See also: Media in Oklahoma City

The Oklahoman is Oklahoma City's major metro newspaper and is the most widely circulated in the state. Oklahoma Gazette is Oklahoma City's independent newsweekly, featuring such staples as local commentary, feature stories, restaurant reviews and movie listings and music and entertainment. The Journal Record is Oklahoma City's daily business newspaper and okcBIZ is a monthly publication that covers business news affecting those who live and work in Central Oklahoma.

There are various community and international papers in the city that cater to the ethnic mosaic of the city; such as The Black Chronicle, headquartered in the Eastside, the OK VIETIMES and Oklahoma Chinese Times, located in Asia District, and various Hispanic publications. The Campus is the student newspaper at Oklahoma City University. Gay publications include Gossip Boy, which despite its name has become known for adventurous undercover work and investigative journalism that has attracted a national audience, and The Gayly Oklahoman.

An upscale lifestyle publication called Slice Magazine is produced by local publisher Southwestern Publishing and circulated throughout the metro. In addition is a magazine published by Back40 Design Group called The Edmond Outlook. It contains local commentary and human interest pieces direct-mailed to over 50,000 Edmond residents.

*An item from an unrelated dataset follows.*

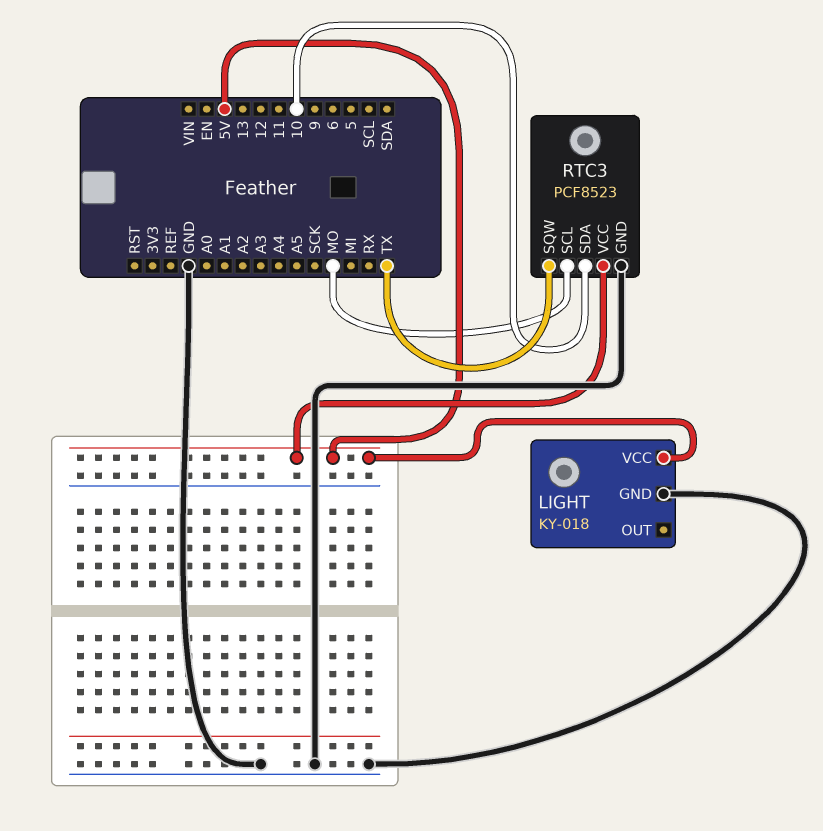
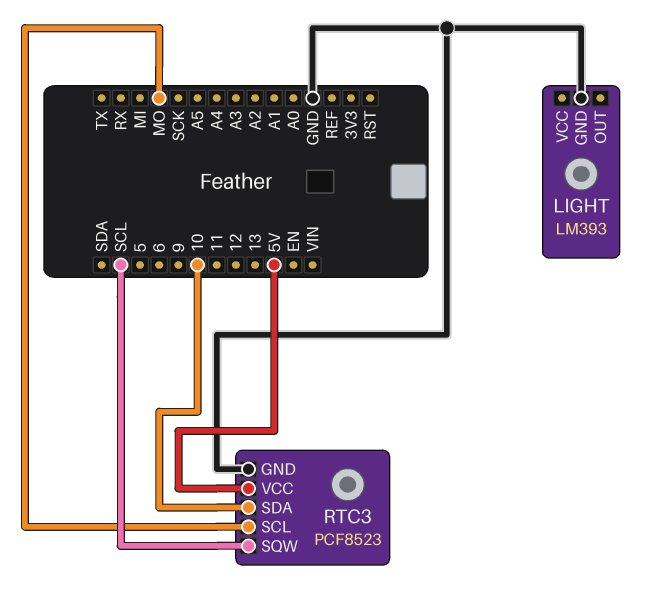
LIGHT: KY-018 -> LM393
LIGHT pin VCC: 5V -> none
RTC3 pin SQW: TX -> SCL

Oklahoma City was home to several pioneers in radio and television broadcasting. Oklahoma City's WKY Radio was the first radio station transmitting west of the Mississippi River and the third radio station in the United States. WKY received its federal license in 1921 and has continually broadcast under the same call letters since 1922. In 1928, WKY was purchased by E.K. Gaylord's Oklahoma Publishing Company and affiliated with NBC; in 1949, WKY-TV went on the air and became the first independently-owned television station in the U.S. to broadcast in color. In mid-2002, WKY was purchased outright from the Gaylord family by Citadel Communications who owns and operates it to this day.

All the major U.S. broadcast television networks have affiliates in the Oklahoma City market (ranked 44th for television by Nielsen and 48th for radio by Arbitron, and serves a 34-county area covering the central, northern and west-central Oklahoma), including KFOR 4 (NBC), KOCO 5 (ABC), KWTV 9 (CBS), KETA 13 (PBS; flagship of the state-run OETA member network), KOKH 25 (Fox), KOCB 34 (CW) and KSBI 52 (MNTV); despite the market's geographical size, none of the English-language commercial stations in the Oklahoma City DMA operate full-power satellite stations in the northwest part of the state (requiring cable or satellite to view them), though KFOR-TV operates two low-power translators in that portion of the market. Oklahoma City is one of the few markets located east of Amarillo, north of Dallas and west of Chicago to have affiliates of two or more of the major Spanish-language broadcast networks: KTUZ 30 (Telemundo), Woodward-based KUOK 35 (Univision, its translators KUOK-CD 36 and KUOK-LP 48 serve the immediate Oklahoma City area) and KOHC-CD 45 (Azteca America).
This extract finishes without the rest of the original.